Het is een goede oefening om te kijken of je dit beheerst.
Loop alles slide voor slide door, en stel je vragen de volgende les als je iets nog niet snapt. Succes!
1 / 10
next
Slide 1: Slide
FransMiddelbare schoolvmbo tLeerjaar 3

This lesson contains 10 slides, with interactive quizzes and text slides.

Items in this lesson

vmbo-3 chapitre 5, grammaire D
Werkwijze:
In deze LessonUp kan je het grammatica-onderdeel delend lidwoord oefenen.
Wel handig, niet verplicht.

Het is een goede oefening om te kijken of je dit beheerst.
Loop alles slide voor slide door, en stel je vragen de volgende les als je iets nog niet snapt. Succes!

Slide 1 - Slide

Répéter:
chapitre 5, grammaire D
Een aantal vragen (probeer deze antwoorden eerst op te schrijven):

- Waarover ging dit grammatica-onderdeel?

- Welke vormen zijn er?

- Wanneer verandert het lidwoord in de/d'?

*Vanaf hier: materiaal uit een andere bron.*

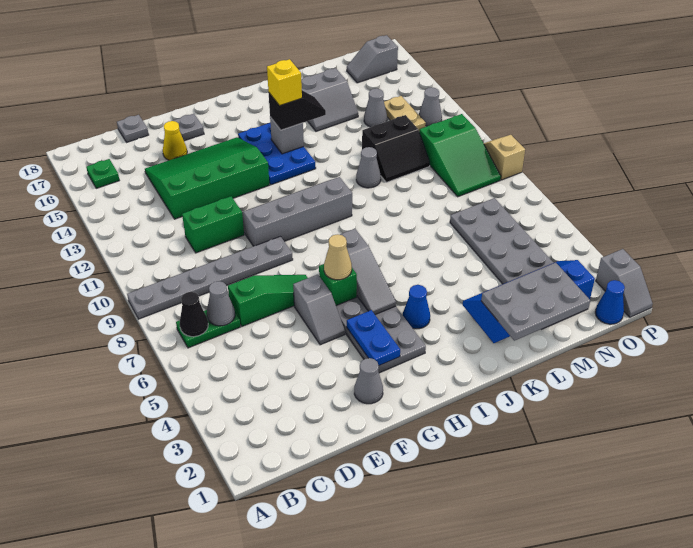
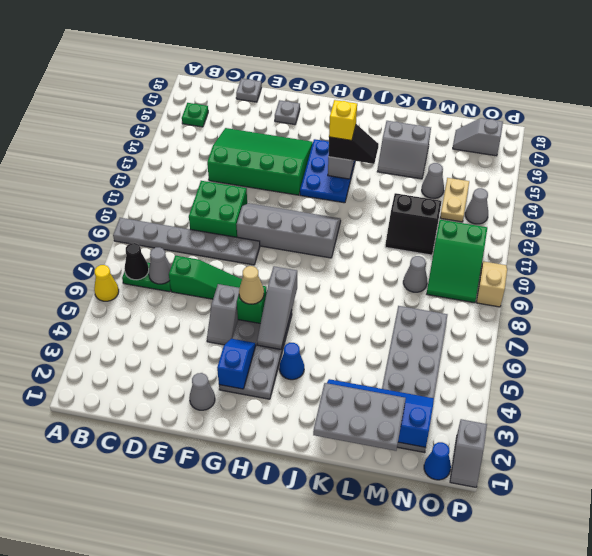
green brick D11:E11 level 1 -> green brick D10:E11 level 1
yellow cone E16 level 1 -> yellow cone A6 level 1
blue plate G3:G4 level 2 -> blue slope G3:G4 level 2 top 3
grey cone K11 level 1 -> grey cone M9 level 1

- Wanneer gebruik ik een 'gewoon' lidwoord?

Slide 2 - Slide

Répéter:
grammaire D
Dit grammatica-onderdeel gaat over het delend lidwoord.


Er hangen appels in de boom.
Deze zin is in het Nederlands heel normaal. In het Frans niet, want er komt altijd een lidwoord voor een zelfstandig naamwoord.
Lidwoorden die we in het Nederlands niet gebruiken, noemen we een delend lidwoord.

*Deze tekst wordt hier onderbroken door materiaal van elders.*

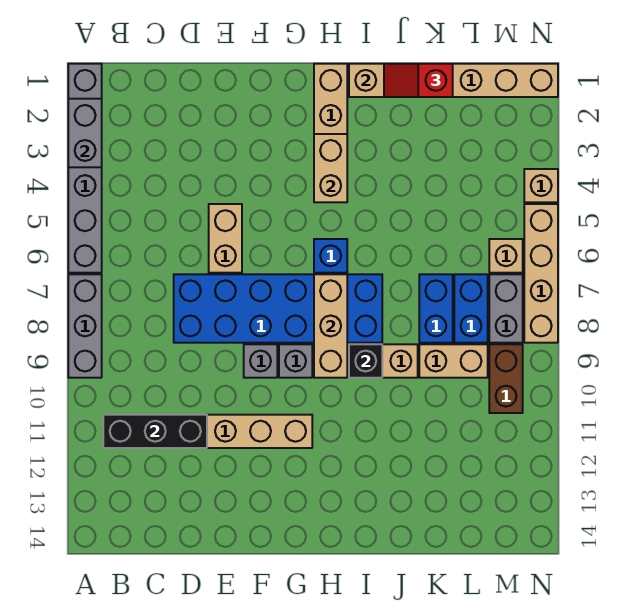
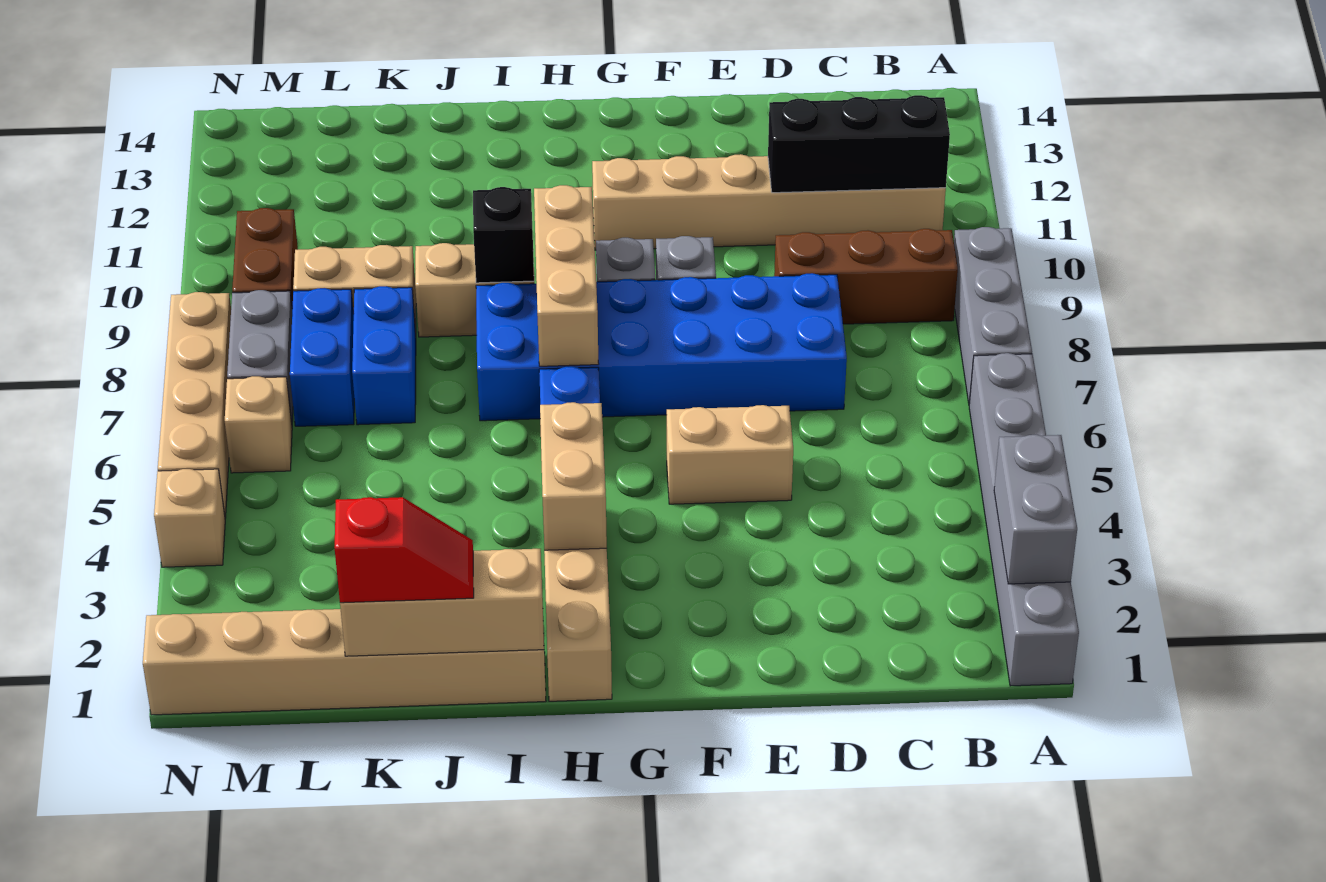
none -> brown brick B9:D9 level 1
tan brick E5:E6 level 1 -> tan brick E5:F5 level 1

Neem over wat je over wilt nemen :)!

Slide 3 - Slide

Het delend lidwoord:
de verschillende vormen
Mannelijk enkelvoud: du

Vrouwelijk enkelvoud: de la

Mannelijk enkelvoud, met klinker of stomme h: de l'

Meervoud (mannelijk en vrouwelijk: des

De regel: je kan het delend lidwoord altijd gebruiken, behalve....

Slide 4 - Slide

Het delend lidwoord:
de uitzonderingen (1)
1. Staat er een ontkenning in de zin?
Dan verandert elke vorm van het delend lidwoord in de/d' (bij klinkerbotsing)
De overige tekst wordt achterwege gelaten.